Two previous systematic reviews have been conducted regarding C5 palsy. Sakaura et al. from Osaka University mainly focused on the mechanism of C5 palsy, 13 whereas the review published by Gu et al. from Changzheng Hospital concentrated on its risk factors. 14 In contrast, our systematic review is a complete review of C5 palsy that includes discussion of its clinical features, risk factors, mechanism, and preventive measures. Owing to methodological shortcomings in studies included in this systematic review, the results from different studies may vary because of differences in study design, evaluation criteria, sample size, and incidence or severity of C5 palsy.
Conclusion
The result of this systematic review suggests that patients with older age, male gender, preexisting intervertebral foraminal stenosis, and/or OPLL are at high risk for postoperative C5 palsy. Risk reduction options should be considered for such patients. Further study is needed to clarify the etiology and pathological mechanisms underlying C5 palsy after laminoplasty, and consequently to establish effective measures for prevention of this serious complication.
Footnotes
Authors’ Note
No benefits in any form have been or will be received from a commercial party related directly or indirectly to the subject of this manuscript.

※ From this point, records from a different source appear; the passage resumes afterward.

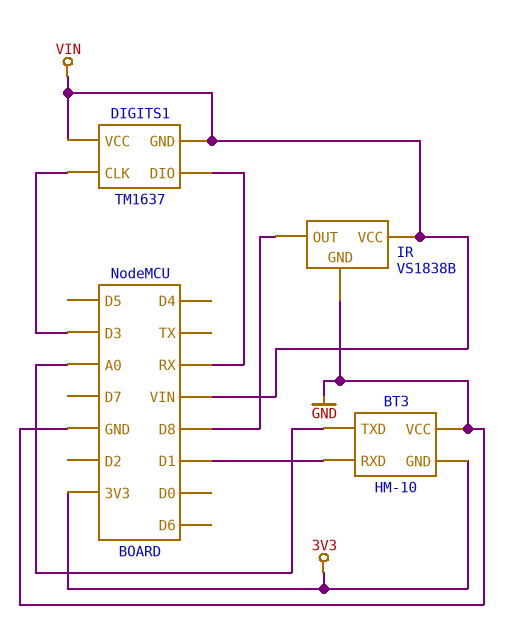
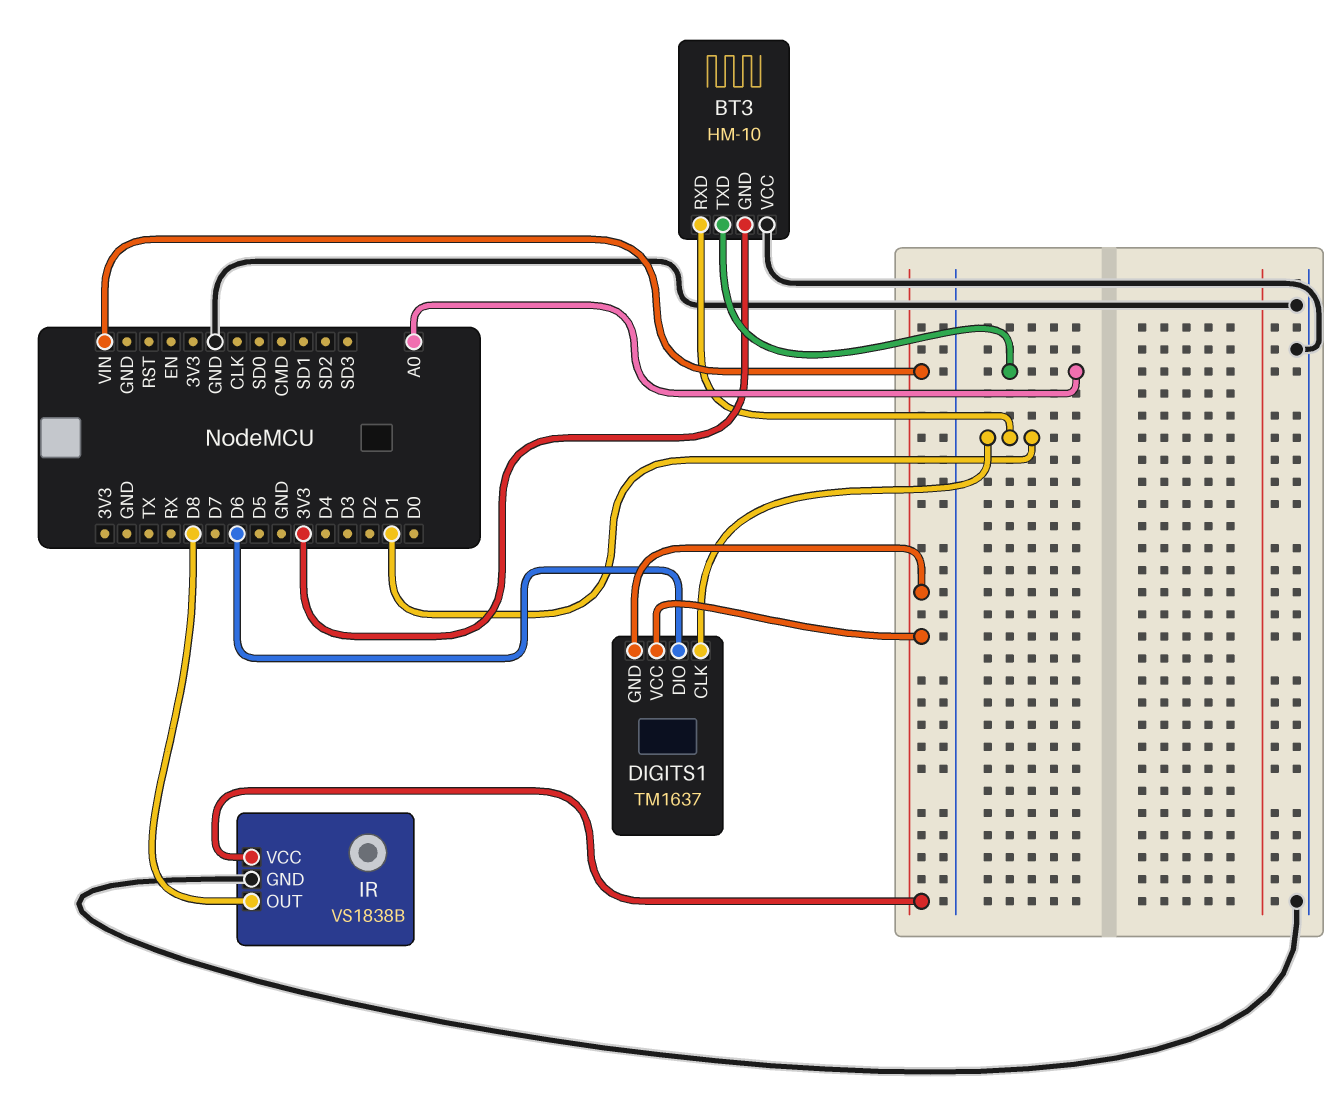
DIGITS1 pin CLK: D3 -> D1
DIGITS1 pin DIO: RX -> D6

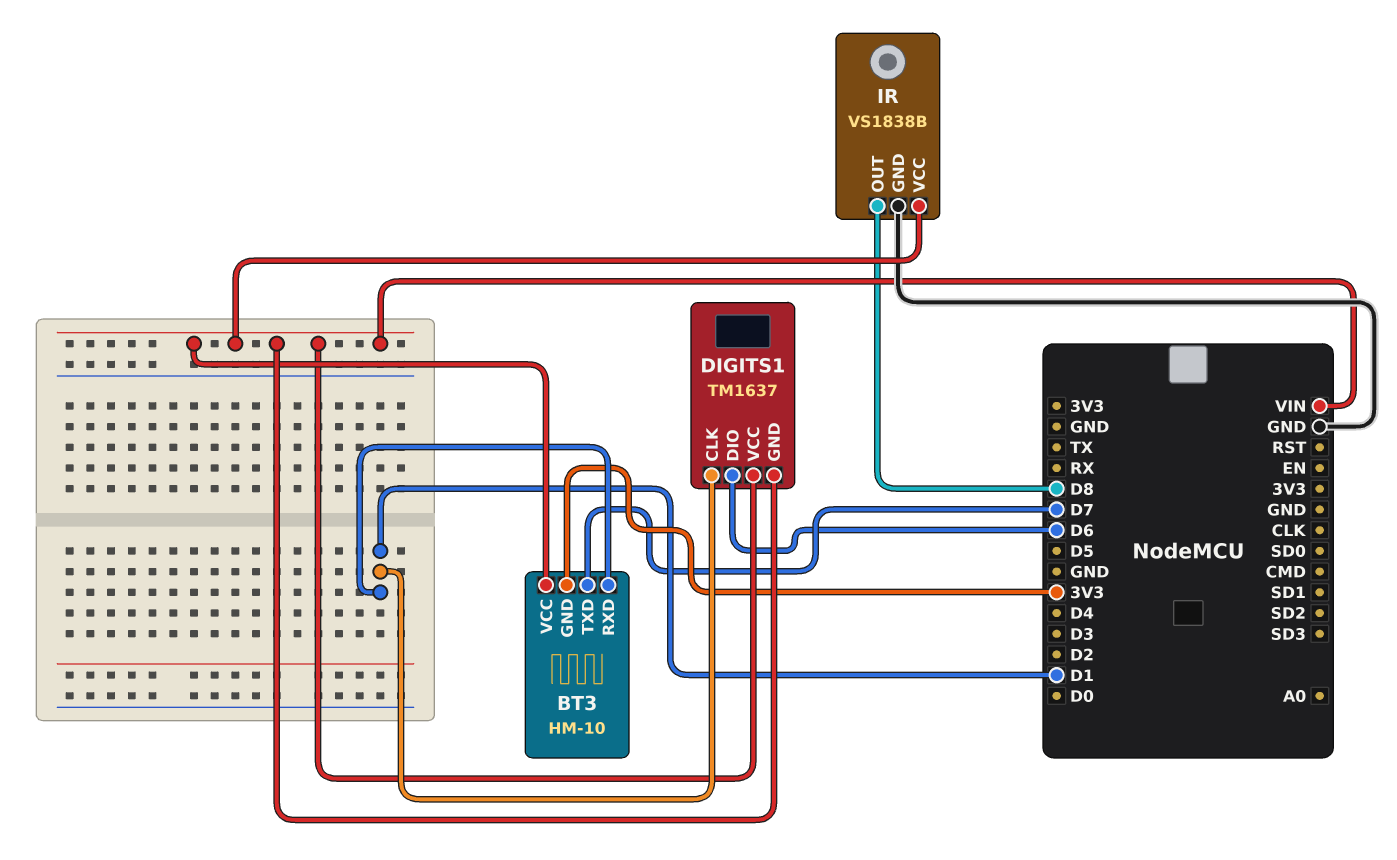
BT3 pin TXD: A0 -> D7
BT3 pin VCC: GND -> VIN

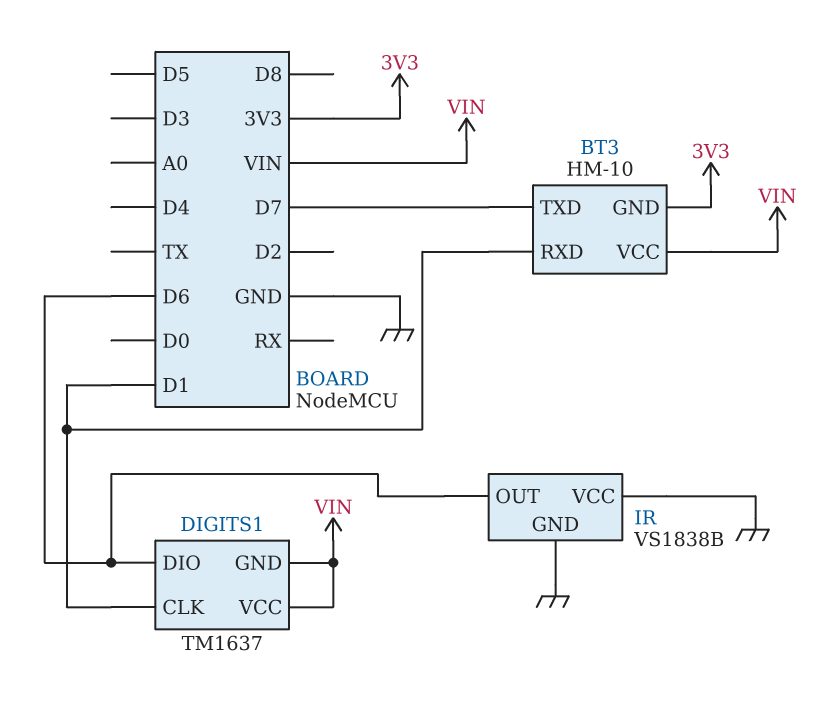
IR pin OUT: D8 -> D6
IR pin VCC: VIN -> GND

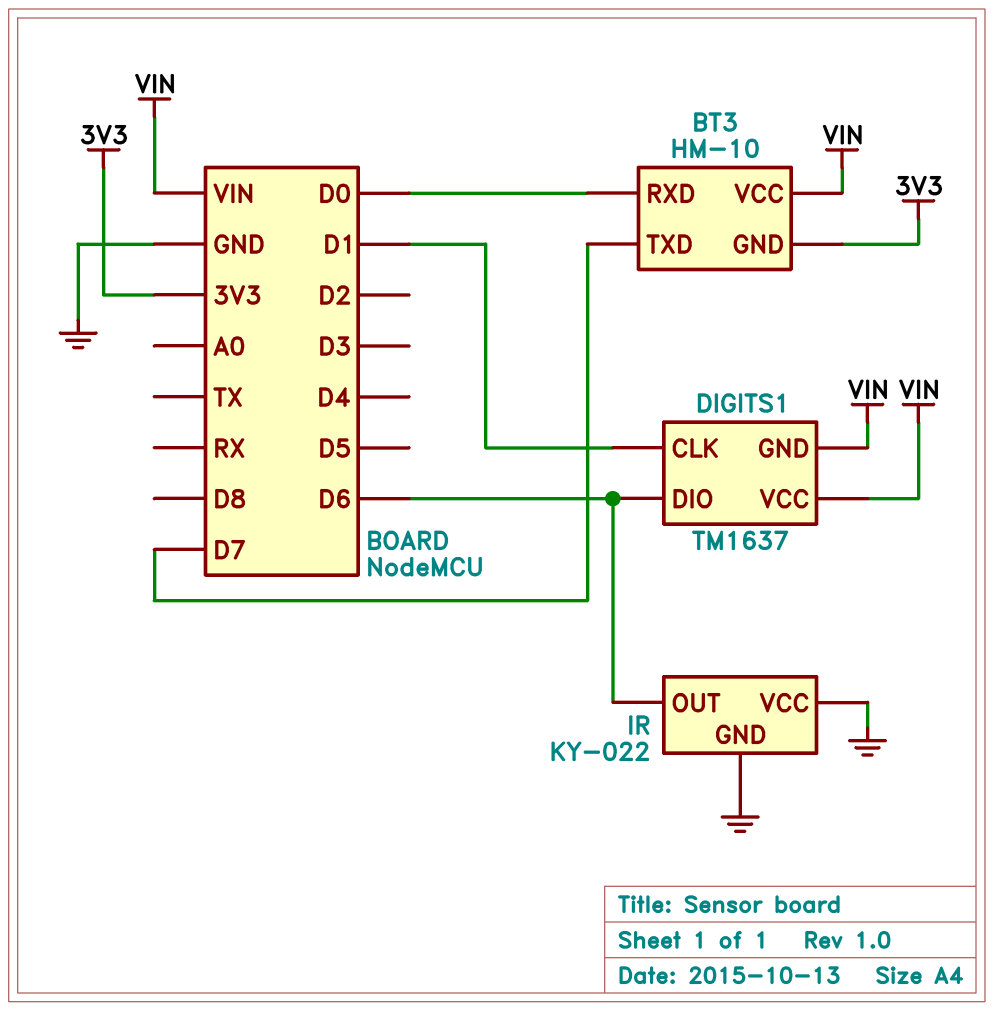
BT3 pin RXD: D1 -> D0
IR: VS1838B -> KY-022

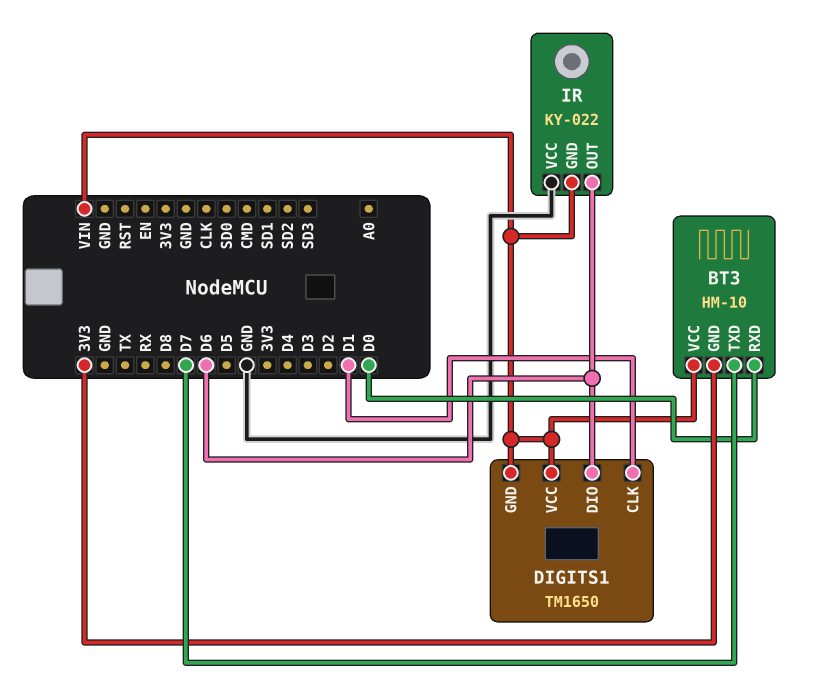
DIGITS1: TM1637 -> TM1650
IR pin GND: GND -> VIN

Declaration of conflicting interests
The author(s) declared no potential conflicts of interest with respect to the research, authorship, and/or publication of this article.
Funding
The author(s) disclosed receipt of the following financial support for the research, authorship, and/or publication of this article: Funded by The National Natural Science Foundation of China (81201418, 81572181).